Team CajunBot Going Back to the Grand Challenge

Great News! ULL’s Cajunbot has been invited back to the 2nd DARPA Grand Challenge.

When the evaluation team came around earlier this year to access the progress of the team I made the following remarks that still seem appropriate:

Last year ULL’s “Cajunbot“–a modified swamp buggy that seemed oddly out of place in the Mojave desert– made it all the way to the race to compete against teams from private industry and schools like MIT and Caltech. It was, and is, a great underdog story.

DARPA is the storied source of funding for blue sky projects ranging from artificial intelligence to ray guns (really) is now interested in something they call autonomous robotics. The idea is to develop a vehicle that can navigate complex terrain without human help. So far its not been a lot more successful in meeting its ulitimate goal of developing a vehicle that can drive itself across complex, unknown terrain than the artificial intelligence projects were. But the point, often missed by unreflective critics of government, of DARPA projects like the Grand Challenge is to deliberately set tasks so difficult that they “challenge” the participants to invent valuable new technologies in the processs. This is truly one of those instances when the value is in the journey and not the destination. It represents a specie of risk taking seldom conceived in the private sector.
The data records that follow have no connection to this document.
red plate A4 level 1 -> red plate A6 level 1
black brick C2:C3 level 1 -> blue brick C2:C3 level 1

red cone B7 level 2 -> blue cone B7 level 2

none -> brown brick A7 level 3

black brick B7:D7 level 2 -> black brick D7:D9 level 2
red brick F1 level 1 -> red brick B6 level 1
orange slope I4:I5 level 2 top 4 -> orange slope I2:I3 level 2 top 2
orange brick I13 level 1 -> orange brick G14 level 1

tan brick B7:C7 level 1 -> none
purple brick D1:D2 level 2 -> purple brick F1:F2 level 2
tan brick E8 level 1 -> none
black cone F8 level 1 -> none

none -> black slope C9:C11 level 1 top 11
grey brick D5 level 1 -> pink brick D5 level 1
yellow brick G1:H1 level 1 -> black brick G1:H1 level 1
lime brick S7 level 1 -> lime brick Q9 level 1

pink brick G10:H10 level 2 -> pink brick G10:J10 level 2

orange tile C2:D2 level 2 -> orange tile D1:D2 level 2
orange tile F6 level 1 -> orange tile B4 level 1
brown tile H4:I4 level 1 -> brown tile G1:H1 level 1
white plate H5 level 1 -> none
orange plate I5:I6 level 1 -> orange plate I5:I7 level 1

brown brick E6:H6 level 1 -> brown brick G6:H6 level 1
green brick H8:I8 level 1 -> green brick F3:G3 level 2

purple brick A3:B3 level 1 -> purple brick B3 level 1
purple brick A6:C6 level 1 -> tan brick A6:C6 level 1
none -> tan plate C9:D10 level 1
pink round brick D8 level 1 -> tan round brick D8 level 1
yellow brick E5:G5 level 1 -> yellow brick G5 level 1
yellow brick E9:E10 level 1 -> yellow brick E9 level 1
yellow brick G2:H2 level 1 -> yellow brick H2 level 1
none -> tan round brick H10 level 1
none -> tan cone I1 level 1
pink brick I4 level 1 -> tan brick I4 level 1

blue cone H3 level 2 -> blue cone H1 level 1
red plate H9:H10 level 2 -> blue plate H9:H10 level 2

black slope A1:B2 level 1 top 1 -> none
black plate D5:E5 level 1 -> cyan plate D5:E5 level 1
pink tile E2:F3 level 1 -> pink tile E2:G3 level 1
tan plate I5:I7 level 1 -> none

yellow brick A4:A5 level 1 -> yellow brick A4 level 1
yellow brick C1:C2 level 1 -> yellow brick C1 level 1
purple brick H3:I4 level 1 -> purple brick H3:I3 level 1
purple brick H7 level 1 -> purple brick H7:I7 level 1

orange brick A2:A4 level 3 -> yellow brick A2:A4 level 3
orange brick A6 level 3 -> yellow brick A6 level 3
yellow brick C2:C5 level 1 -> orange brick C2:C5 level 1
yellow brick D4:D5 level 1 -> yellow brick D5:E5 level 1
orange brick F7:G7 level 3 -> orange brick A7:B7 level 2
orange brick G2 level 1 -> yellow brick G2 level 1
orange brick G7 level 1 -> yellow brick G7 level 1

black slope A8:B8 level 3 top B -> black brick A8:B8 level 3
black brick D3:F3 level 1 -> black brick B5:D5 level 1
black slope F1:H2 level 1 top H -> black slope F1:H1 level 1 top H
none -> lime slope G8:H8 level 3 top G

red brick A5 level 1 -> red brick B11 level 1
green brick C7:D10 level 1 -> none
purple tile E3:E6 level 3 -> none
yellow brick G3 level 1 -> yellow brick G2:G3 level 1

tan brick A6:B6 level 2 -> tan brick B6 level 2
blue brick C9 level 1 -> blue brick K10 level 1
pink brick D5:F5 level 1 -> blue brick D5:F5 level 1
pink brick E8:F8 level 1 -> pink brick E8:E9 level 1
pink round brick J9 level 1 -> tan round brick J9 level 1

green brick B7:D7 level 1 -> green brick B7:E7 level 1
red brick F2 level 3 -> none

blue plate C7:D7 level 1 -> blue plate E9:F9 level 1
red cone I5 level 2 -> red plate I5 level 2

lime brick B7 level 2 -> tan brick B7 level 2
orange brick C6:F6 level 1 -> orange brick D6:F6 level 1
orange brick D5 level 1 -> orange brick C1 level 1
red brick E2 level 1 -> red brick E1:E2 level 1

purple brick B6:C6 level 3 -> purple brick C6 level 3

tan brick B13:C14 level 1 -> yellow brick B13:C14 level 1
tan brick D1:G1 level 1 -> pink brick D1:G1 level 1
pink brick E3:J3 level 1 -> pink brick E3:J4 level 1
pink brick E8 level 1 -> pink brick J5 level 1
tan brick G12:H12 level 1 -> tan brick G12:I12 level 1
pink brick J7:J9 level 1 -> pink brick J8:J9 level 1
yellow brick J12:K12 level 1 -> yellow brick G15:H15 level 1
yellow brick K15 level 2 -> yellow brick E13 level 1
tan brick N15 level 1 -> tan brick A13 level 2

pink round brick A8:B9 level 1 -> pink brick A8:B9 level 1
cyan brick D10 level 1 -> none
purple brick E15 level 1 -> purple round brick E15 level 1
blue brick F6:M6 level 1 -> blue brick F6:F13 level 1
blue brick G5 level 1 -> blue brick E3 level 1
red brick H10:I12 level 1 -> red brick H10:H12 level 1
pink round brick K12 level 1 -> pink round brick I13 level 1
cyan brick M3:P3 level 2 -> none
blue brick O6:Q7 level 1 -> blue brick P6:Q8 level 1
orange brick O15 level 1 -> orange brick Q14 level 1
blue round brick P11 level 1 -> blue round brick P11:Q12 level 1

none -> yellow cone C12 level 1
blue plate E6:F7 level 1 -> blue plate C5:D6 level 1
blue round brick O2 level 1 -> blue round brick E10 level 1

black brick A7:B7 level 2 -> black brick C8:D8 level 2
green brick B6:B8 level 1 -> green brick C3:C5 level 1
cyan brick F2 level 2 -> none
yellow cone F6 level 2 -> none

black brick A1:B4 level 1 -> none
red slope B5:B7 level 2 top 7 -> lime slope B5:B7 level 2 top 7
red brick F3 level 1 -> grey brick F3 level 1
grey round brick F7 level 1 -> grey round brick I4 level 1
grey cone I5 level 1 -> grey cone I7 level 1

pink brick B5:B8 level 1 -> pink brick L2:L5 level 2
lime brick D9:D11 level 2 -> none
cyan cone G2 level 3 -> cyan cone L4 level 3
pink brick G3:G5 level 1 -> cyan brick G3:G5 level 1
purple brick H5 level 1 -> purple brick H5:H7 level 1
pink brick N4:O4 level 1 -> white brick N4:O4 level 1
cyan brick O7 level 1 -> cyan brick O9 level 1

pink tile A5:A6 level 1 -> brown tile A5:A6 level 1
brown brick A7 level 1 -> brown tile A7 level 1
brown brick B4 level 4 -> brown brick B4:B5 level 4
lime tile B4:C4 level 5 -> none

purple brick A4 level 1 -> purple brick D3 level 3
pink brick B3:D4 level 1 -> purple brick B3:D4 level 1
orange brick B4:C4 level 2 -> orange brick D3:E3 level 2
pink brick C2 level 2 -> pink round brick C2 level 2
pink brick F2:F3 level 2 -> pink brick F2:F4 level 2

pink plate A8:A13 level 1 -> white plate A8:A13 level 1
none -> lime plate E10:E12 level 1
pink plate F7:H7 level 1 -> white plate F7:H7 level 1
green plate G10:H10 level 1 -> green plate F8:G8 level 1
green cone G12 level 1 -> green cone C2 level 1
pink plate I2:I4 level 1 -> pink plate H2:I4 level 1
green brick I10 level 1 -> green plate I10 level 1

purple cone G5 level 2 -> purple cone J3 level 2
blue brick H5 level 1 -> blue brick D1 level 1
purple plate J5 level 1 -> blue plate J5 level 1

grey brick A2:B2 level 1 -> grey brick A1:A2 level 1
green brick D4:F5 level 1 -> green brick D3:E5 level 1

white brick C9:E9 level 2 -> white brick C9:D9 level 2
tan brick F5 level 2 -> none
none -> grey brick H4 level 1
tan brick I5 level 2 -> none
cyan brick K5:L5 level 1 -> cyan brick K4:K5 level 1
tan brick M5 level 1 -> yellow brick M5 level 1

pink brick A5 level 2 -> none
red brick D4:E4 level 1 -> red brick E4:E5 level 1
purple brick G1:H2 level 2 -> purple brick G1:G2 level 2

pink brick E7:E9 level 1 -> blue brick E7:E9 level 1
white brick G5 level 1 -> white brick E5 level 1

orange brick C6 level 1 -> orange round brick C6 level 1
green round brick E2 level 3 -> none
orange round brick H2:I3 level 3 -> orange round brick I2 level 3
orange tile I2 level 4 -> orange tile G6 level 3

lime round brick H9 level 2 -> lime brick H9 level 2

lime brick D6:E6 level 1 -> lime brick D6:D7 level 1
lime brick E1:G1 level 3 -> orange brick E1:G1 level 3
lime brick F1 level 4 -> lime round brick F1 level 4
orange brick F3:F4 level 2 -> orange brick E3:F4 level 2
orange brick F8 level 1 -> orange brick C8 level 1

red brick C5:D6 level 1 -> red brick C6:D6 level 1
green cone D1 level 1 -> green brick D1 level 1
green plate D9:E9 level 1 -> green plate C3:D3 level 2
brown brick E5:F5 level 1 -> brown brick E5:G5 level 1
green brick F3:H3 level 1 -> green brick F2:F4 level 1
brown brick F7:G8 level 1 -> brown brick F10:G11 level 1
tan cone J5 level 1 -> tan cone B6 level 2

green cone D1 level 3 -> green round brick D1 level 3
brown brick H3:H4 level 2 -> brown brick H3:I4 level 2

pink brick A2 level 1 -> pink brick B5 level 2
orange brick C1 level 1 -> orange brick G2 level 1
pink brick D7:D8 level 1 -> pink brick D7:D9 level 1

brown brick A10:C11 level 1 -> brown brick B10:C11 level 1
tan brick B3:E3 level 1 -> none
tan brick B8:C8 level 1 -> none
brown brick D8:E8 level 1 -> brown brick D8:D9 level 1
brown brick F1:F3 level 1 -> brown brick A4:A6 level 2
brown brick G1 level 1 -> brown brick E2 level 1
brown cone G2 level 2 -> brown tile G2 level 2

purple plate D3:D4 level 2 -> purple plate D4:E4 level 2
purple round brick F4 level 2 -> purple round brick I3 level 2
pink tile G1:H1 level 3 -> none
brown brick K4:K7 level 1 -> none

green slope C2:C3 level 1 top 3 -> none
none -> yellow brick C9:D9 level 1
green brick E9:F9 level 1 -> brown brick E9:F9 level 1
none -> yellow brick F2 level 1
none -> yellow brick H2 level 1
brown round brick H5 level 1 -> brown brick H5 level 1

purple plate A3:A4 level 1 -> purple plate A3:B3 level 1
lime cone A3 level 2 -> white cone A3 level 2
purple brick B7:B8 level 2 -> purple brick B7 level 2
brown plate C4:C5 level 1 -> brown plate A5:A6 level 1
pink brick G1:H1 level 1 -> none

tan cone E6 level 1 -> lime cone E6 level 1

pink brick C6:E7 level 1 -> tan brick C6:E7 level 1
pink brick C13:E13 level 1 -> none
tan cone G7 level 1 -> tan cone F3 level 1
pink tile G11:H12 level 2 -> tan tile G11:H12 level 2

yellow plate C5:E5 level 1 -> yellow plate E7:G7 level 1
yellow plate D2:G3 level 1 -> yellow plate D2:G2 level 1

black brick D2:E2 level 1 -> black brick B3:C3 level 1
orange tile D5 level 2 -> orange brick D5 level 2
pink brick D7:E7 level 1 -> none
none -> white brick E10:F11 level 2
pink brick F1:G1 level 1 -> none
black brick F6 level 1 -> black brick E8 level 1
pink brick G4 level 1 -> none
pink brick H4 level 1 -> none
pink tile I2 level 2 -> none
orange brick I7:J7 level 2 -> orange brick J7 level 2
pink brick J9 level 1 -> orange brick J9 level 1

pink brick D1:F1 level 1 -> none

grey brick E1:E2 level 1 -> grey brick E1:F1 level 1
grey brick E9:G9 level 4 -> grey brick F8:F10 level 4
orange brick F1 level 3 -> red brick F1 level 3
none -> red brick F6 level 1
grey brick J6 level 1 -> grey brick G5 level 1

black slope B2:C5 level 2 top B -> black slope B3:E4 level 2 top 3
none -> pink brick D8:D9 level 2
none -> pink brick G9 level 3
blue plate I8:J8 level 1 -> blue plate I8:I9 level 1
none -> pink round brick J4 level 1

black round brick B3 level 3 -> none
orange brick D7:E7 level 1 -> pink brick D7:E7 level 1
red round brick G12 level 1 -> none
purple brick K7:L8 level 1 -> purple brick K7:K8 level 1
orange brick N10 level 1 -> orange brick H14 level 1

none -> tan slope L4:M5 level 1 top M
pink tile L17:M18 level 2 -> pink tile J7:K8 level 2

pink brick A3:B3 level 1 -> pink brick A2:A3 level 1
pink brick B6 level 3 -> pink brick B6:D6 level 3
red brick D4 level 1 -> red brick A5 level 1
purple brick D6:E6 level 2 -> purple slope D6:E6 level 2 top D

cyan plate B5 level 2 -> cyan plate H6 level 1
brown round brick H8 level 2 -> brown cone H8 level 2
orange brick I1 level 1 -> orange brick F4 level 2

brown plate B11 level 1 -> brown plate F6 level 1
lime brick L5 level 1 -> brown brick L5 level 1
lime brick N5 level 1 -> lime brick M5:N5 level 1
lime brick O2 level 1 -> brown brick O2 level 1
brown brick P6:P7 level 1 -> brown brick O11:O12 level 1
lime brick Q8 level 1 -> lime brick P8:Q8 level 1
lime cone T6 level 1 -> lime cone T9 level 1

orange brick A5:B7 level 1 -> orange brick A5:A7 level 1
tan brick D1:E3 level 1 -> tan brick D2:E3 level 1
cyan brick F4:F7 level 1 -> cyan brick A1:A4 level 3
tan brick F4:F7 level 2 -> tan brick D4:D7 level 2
The “field” of autonomous robotics is actually an offshoot of the artificial intelligence research cited above. While we never got “brains” like Hal in the movie “2001” that we can talk to (and fear) we did get whole new ranges of computer science that form a substantial part of the curriculm now taught at ULL. Autonomous robotics actually emerges from artificial intelligence’s failures–as it turns out it was easy to “teach” artificial minds to do things we consider hard (like math) but forbiddingly difficult to do thins we consider a no-brainer–like walk across a new room or navigate 200 miles of open terrain in a jeep.

The participation of ULL in the DARPA challenge (and LITE, and, of course, our proposed fiber-optic network) serves notice to the world that folks in Lafayette can participate in technological challenges at and beyond the bleeding edge. We needn’t take a back seat to anyone. And won’t.